Schulleiter Suthe nickt und spricht von „Kurven, Abzweigungen oder Kreuzungen in den Bildungswegen unserer Studierenden“ – alle hier haben deutlich mehr Lebenserfahrung im Gepäck als die Teenager an Regelschulen. Vielleicht macht allein schon dies den einen oder die andere ansprechbarer, wenn im Schulunterricht die ganz großen Fragen des Lebens zum Thema werden: Dankbarkeit, Barmherzigkeit, Not, Leid, Krankheit, Liebe, Tod – „besonders verbindend sind die Themen, bei denen wir alle mit dem Herzen andocken können“, beschreibt Degenhardt. Dazu zähle auch die Frage nach Heimat, gerade angesichts der vielen Studierenden mit Flucht- und Migrationserfahrungen. Degenhardt hat dies in der Gestaltung einer Weihnachtskrippe thematisiert – samt QR-Codes, über die sich die Studierenden mehr über Maria, Josef und das Jesuskind erfahren konnten.

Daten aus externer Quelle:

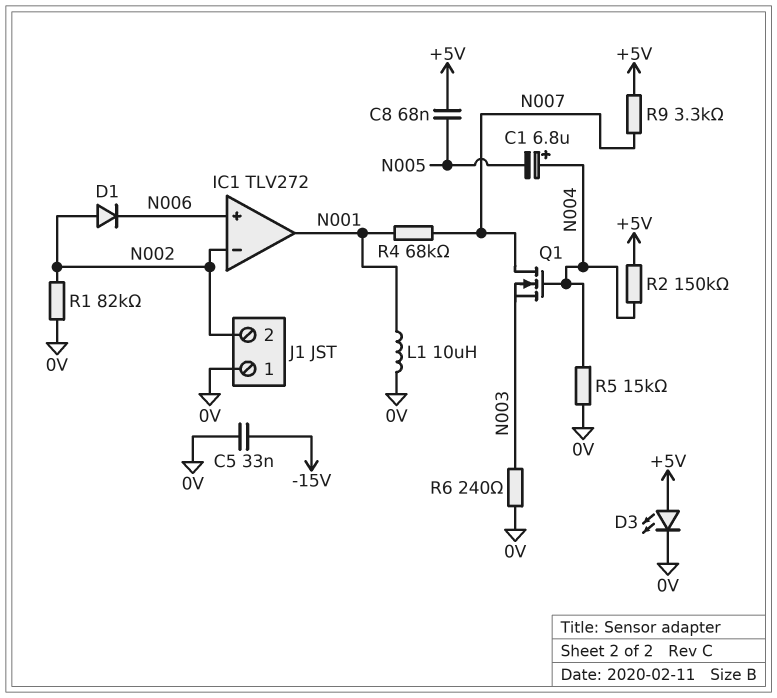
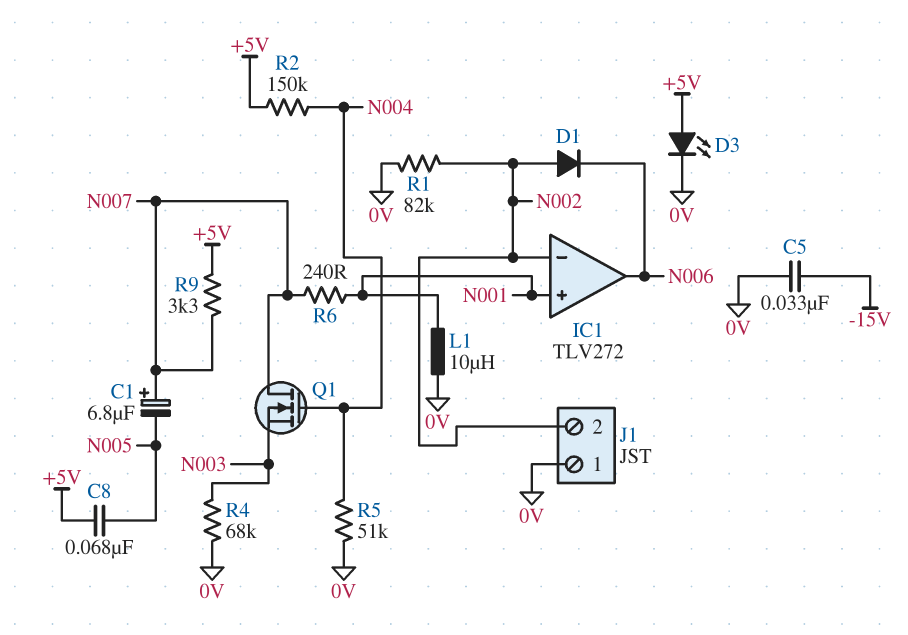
C1: 6.8uF (plus N004, minus N005) -> 6.8uF (plus N007, minus N005)
IC1 pin in+: N006 -> N001
IC1 pin out: N001 -> N006
R4: 68k (N001, N007) -> 68k (0V, N003)
R5: 15k (0V, N004) -> 51k (0V, N004)
R6: 240 (0V, N003) -> 240 (N001, N007)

Freiwillige Schulgottesdienste und „Auszeiten“ im Raum der Stille“

Wer sich an der Schule über den Religionsunterricht hinaus mit Glaubensthemen und Spiritualität beschäftigen möchte, kann die – freiwilligen – monatlichen Schulgottesdienste sowie kleinere „Auszeit“-Angebote im Raum der Stille besuchen. „Da nehmen natürlich nicht so viele Studierende teil, dafür machen wir dort manchmal ganz tiefe Erfahrungen“, sagt Degenhardt. Auch zum Start des neuen Schuljahres gibt es einen Gottesdienst. Das hat Mohammed, Daisy, Robert und Yasmin zum Teil überrascht – aber nicht abgeschreckt. Ihm sei gleich deutlich geworden: „Jeder wird hier mit seinem Glauben angenommen“, sagt Mohammed. Selbst im Gedenkgottesdienst für den Namensgeber der Schule – den katholischen NS-Widerstandskämpfer Nikolaus Groß – werde neben christlichen Texten und Gebeten auch eine inhaltlich passende Sure aus dem Koran vorgelesen, berichten die jungen Leute. Trotz ihrer Glaubens-Vielfalt gehen sie oft gemeinsam in die Schulgottesdienste – und bereiten sie zum Teil gemeinsam vor. Wenn Yasmin dafür wochenlang zuhause Lieder probt, führt dies schon mal zu heiterem Erstaunen ihrer Mutter, berichtet sie – aber nicht zu Kritik: „Sie ist glücklich, weil ich glücklich bin.“

Alle vier betonen, dass es niemandem um Missionierung oder Gleichmacherei geht. Es sei toll, dass sie sich in der Schule so gut über ihre Glaubensrichtungen austauschen könnten, „aber für meine Gemeinde würde ich mir das nicht wünschen“, sagt die überzeugte Christin Daisy. Da sei es ihr wichtig, dass alle den gleichen Glauben hätten. Yasmin beschreibt indes, dass ihr gerade der Austausch mit Daisy helfe, den eigenen Glauben noch besser zu verstehen. Etwa beim Thema „Fasten“, über das sie bei einer „Auszeit“ gesprochen haben – schließlich liegen der muslimische Ramadan und die christliche Fastenzeit in diesem Jahr fast zeitgleich. Wie fasten Muslime? Wie Christen? Was halten Nicht-Gläubige davon? Dieser Austausch sei sehr wertvoll, sagen die vier Studierenden. Allerdings brauche es auch Anlässe wie den Religionsunterricht und die Gottesdienste, um überhaupt darüber ins Gespräch zu kommen. „Wir glauben an die gleiche Sache, schauen aber aus unterschiedlichen Perspektiven darauf“, bringt es Mohammed am Ende auf den Punkt. Das sei für ihn eine wichtige Erkenntnis, die ihn mit seinen Mit-Studierenden entspannt über Glaubensfragen sprechen lasse.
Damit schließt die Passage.